In 2001, when bidding to host the 2008 Olympic Games, the People's Republic of China pledged to improve human rights—and won the bid. Many Chinese people were excited, but not all.
One of the most barbaric human rights violations of the 21st century had begun: Prisoners of conscience—Chinese people—were being used as living organ banks and their organs harvested for transplantation. They were being slaughtered like animals.
Only in 2006 did the world learn of these atrocities after witnesses fled China in order to tell of them. A doctor's wife risked her life in early 2006 when she publicly stated that her husband—then a surgeon in China—had removed corneas from 2,000 Falun Gong practitioners. A journalist likewise risked his life to report of Falun Gong practitioners detained near a hospital, where they were held until used for organ harvesting.
An investigative report by David Kilgour, the former Canadian secretary of state (Asia-Pacific) and David Matas, an international human rights lawyer, followed. That report estimated that over 40,000 adherents of the Falun Gong movement had been killed for their organs since 2001.
Kilgour and Matas recorded phone conversations with surgeons in multiple hospitals in China with shocking results.

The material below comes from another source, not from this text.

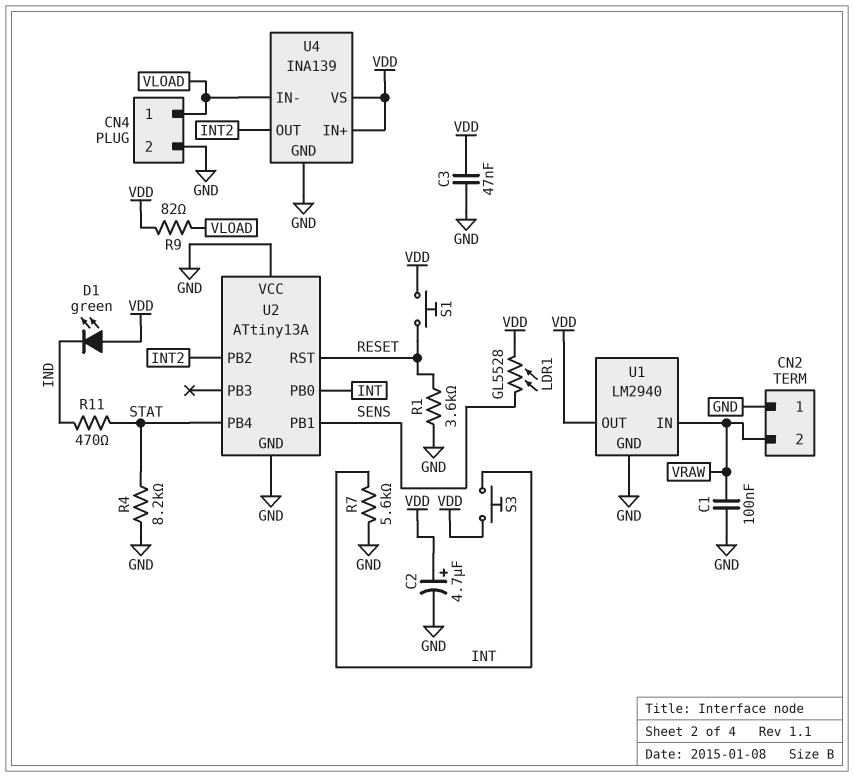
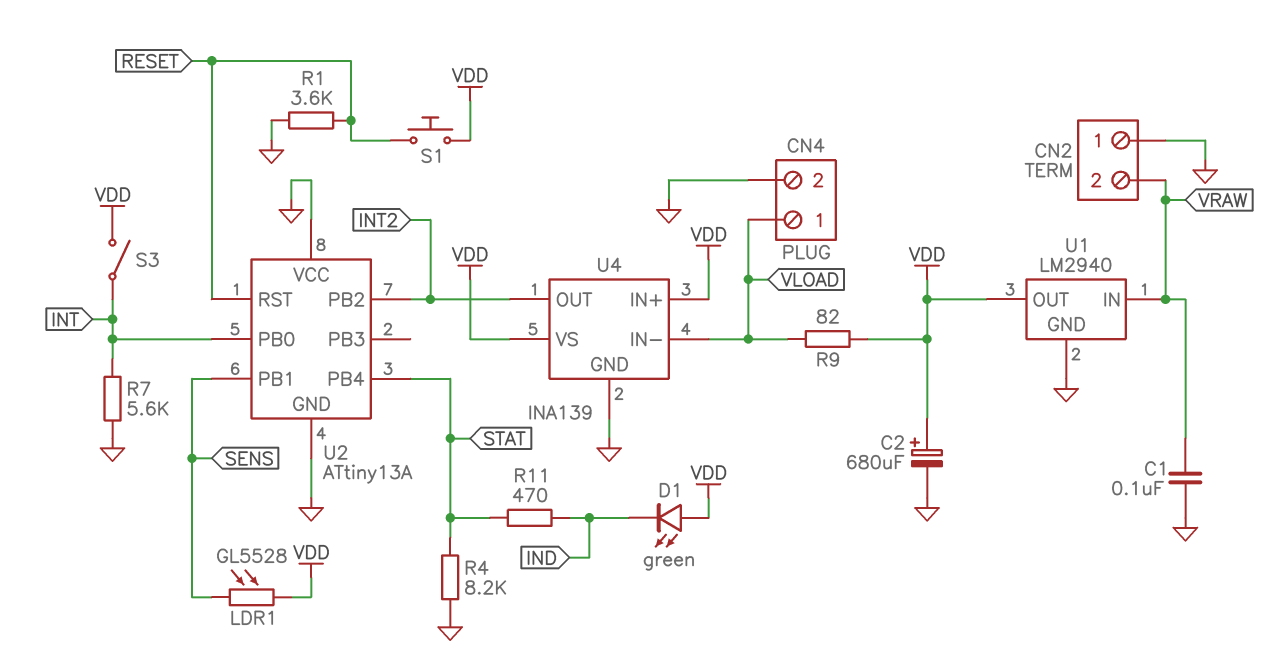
C2: 4.7uF (plus VDD, minus GND) -> 680uF (plus VDD, minus GND)
C3: 47nF (GND, VDD) -> none
S3: button (INT, VDD) -> switch (INT, VDD)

Excerpts of one call in May 2006 read like a shopping trip to a mall: "Do you have organs from Falun Gong practitioners?"
Answer: "Yes."
Question: "Was it from healthy Falun Gong practitioners?"
Answer: "Correct. We would choose the good ones. ... It is very easy to get them."
Many Falun Gong practitioners who survived being held in the labor camps, where they were subjected to torture and brainwashing, reported being systematically blood tested. The good health of the victims is of no concern to the torturer.
Blood tests are expensive. Who pays for them? What is the payout? A transplantation will amortize the investment. A kidney transplant is offered for US$60,000 on the Web sites of some Chinese hospitals.